I had a moment of clarity today.
It came from something my therapist said about xN having unresolved issues with his mum.
The OW in my XN's life always was his mum.
Here are some thoughts that came to me today:
- xN's mum was a director in my old organisation.
- XN now works in a similar organisation (public sector) and has fixated on being a director of a similar organisation.
- At the beginning of the year, xN's mum was on antidepressants and I had heard from colleagues that she was seen as a bully at work.
- XN is on antidepressants, beta blockers, is in therapy, and had admitted to me that he'd been a bully (or at least hostile) to a couple of people he works with (but he didn't care and "they deserved it").
- XN's mum goes into work for at least one day at the weekend.
- XN went into work pretty much every Sunday that I knew him, even if the day was gorgeous and I was trying to drag him back into bed.
- They used to go shopping and to the theatre and to concerts together.
- He lived at home again for 6 years into his mid 30s. (He said he was miserable living at home and blamed me for him not moving out!)
- Whilst living at home, his mum fussed over him, and did everything for him, even changing his bedclothes etc.

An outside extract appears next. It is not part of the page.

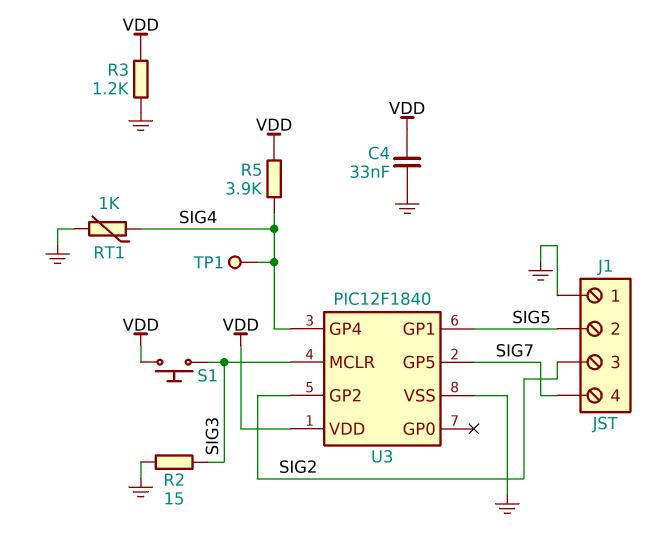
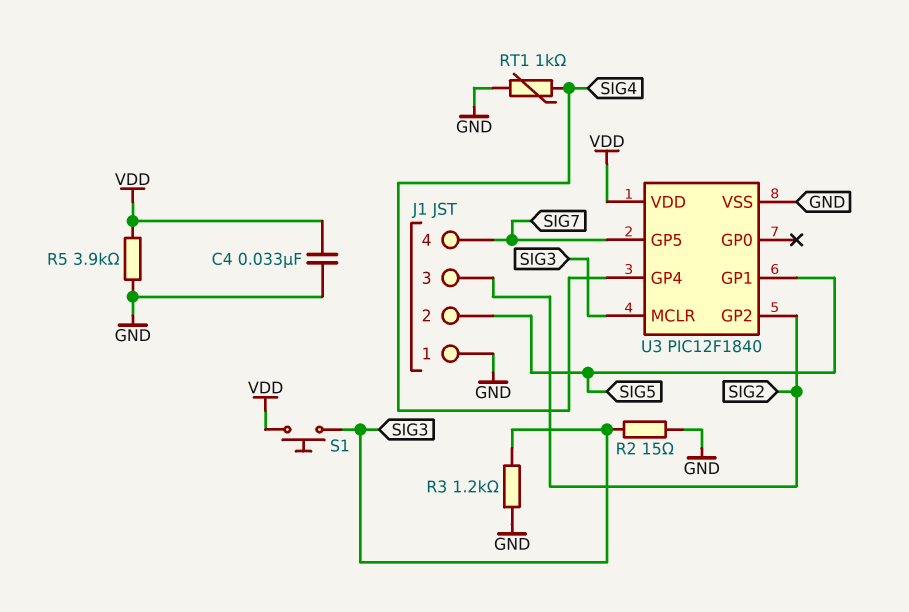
R3: 1.2k (GND, VDD) -> 1.2k (GND, SIG3)
R5: 3.9k (SIG4, VDD) -> 3.9k (GND, VDD)
TP1: test point (SIG4) -> none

- Once, when I'd gone into work at the weekend (when I worked at the same place as xN's mum), I asked him if he would come and meet me for lunch as the office was only 15 minutes from his parents' house. He said no, it was too far. His mum had also come into work that day. At lunchtime, I saw him come to the office to pick her up and take her out for lunch. When I asked him later why he'd taken her out and not me, he said that she'd been down and needed a boost! I thought....isn't that what her husband is for???
- He told me a few times that he thought his dad had "done well" to get his mum.
- She paid for a £9000 car for him, she booked him onto a masters course 2 years ago (which he didn't finish), she paid for him to do a publishing course after university (which he didn't do anything with).
- He talked about buying a house with her financial help in the city centre, where she could come and stay after a night out.
- She squeezed his spots for him (he used to ask me if I would do the same)!
- His parents didn't want him to move out at the beginning of the year (aged 34) when he told them he'd gone for therapy and was on beta blockers etc because they was worried about him.
- His mum and dad took him out for dinner last year (aged 33) to discuss his career.
- He said his mum told him he was beautiful every day.
- He has an older sister who has distanced herself from the family a little.
- He said he was unhappy living at home because his dad sniped at him (his dad seemed devoted to him and seemed very kind) and so he avoided being there as much as possible.
- When he got annoyed with me for asking him to, say, take his muddy shoes off my sofa, he would get annoyed and say that he was "surrounded by nagging women".
- He seems protective and proud of his mum. He seems to hate everyone else, especially me!